File spoon-archives/marxism-international.archive/marxism-international_1996/96-12-15.190, message 42


Date: Thu, 12 Dec 1996 04:18:36 -0500
From: bookmarks <106163.77-AT-CompuServe.COM>
Subject: Re:M-I: Romanticism in Marxism


Rob Schaap wrote:

>Marx, I don't remember where, talked about what is and is not
>scientifically knowable.  The political economy of capitalism was; much
>of that within 'the superstructure' (to which both Marx and Engels
>accorded an agentic historical role) was not.  That's what I reckon Marx
>meant when he said he was 'not a Marxist'.  He was a softer determinist
>than many of his 'followers', saying that essentially *human* categories
>had something to do with history too, and that the scientifically
>knowable 'base' merely dilineated the scope of possible (and
>scientifically unknowable) human agency at any given moment. 

        I'm fairly sure (though I can't find the quote), that Marx's famous
sound-bite "All I know is that I'm not a Marxist" was provoked by some
stupidity of his erstwhile followers, which may or may not have had to do
with the determinism Rob refers to. But I think he goes too far the other
way here. I don't understand what's meant by 'scientifically knowable'
here. Predictable in advance?

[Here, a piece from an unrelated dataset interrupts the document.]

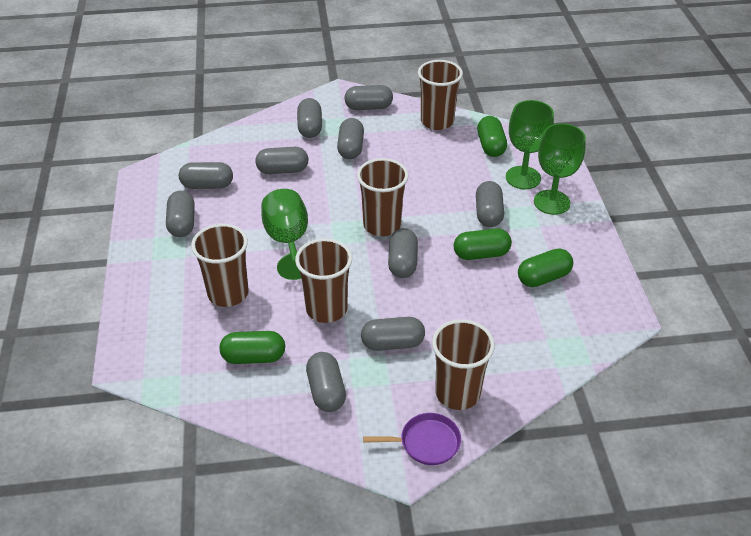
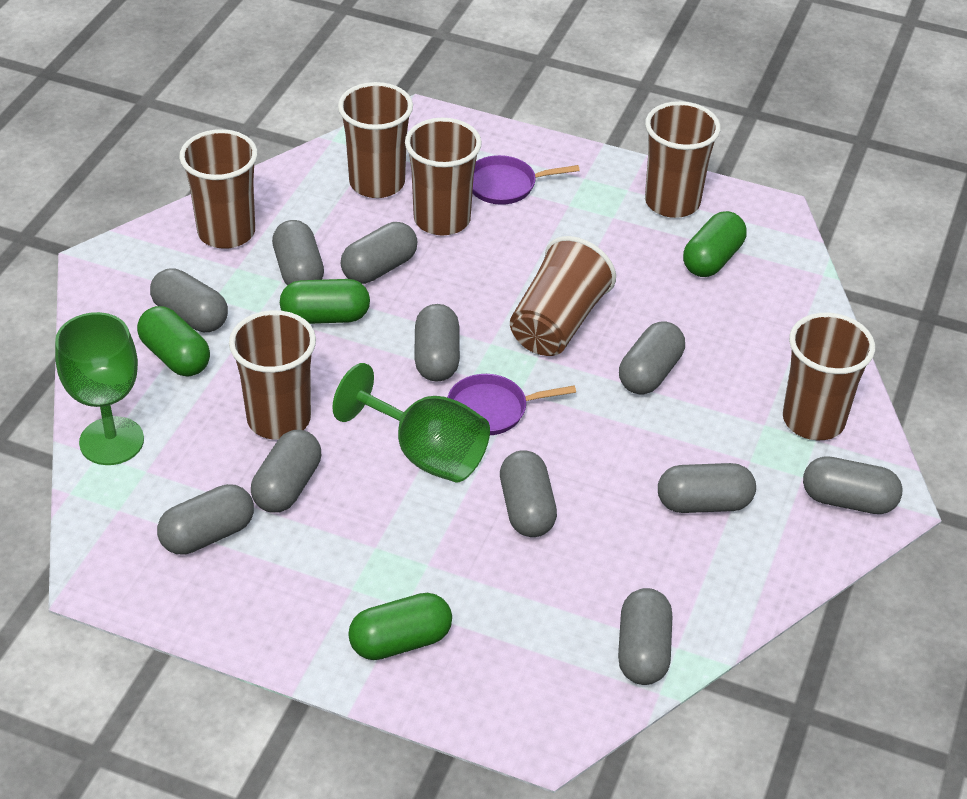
brown cup: 5 -> 7
green goblet: 3 -> 2
grey capsule: 10 -> 11
purple pan: 1 -> 2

Well, no, but then Marx's theory of
capitalist development doesn't mean that the detailed workings of the
capitalist system day-to-day can be predicted in advance (otherwise we
could all clean up on the stock markets). If he means human agency can't be
analysed in a framework which relates individual actions to the development
of the class struggle and the laws of motion of capitalism, then I think
he's wrong, and I'll offer as Exhibit A "The 18th Brumaire of Louis
Napoleon". That is every bit as much a scientific work as "Capital"
(scientific in the sense of laying bare the underlying factors which
explain seemingly random events and behaviour).

>*Das Kapital* is Social Science where scientific method is warranted. 
>Much of the 1844 Manuscripts seems to me to be more an exercise in 'The
>Humanities', where scientific notions of evidence are eschewed and
>speculation re. 'the human condition' is freely sheeted home to
>reworkings of Hegels, Feuerbachs et al.

        Again, I'm not sure what this means. Given the subject matter of
the "1844 manuscripts", it's difficult to see what *scientific evidence* he
could have introduced into them. Even so, and given that Marx later revised
some of the things he said there, it still seems to me that the Manuscripts
are precisely concerened with outlining a *scientific* understanding of
alienation and wage-labour, rooted in a materialist explanation of the
workings of capitalism. It's not the abstract *human condition* that Marx
is concerned with, but the historically specific condition of the workers'
alienation, and how this is produced by capitalism.

        Finally, there's a chapter in Hal Draper's "Karl Marx's theory of
revolution 4: critique of other socialisms" on reactionary anticapitalisms,
which is illuminating on the relationship between romanticism and Marxism,
and of relevance both to this discussion and the one on romanticism.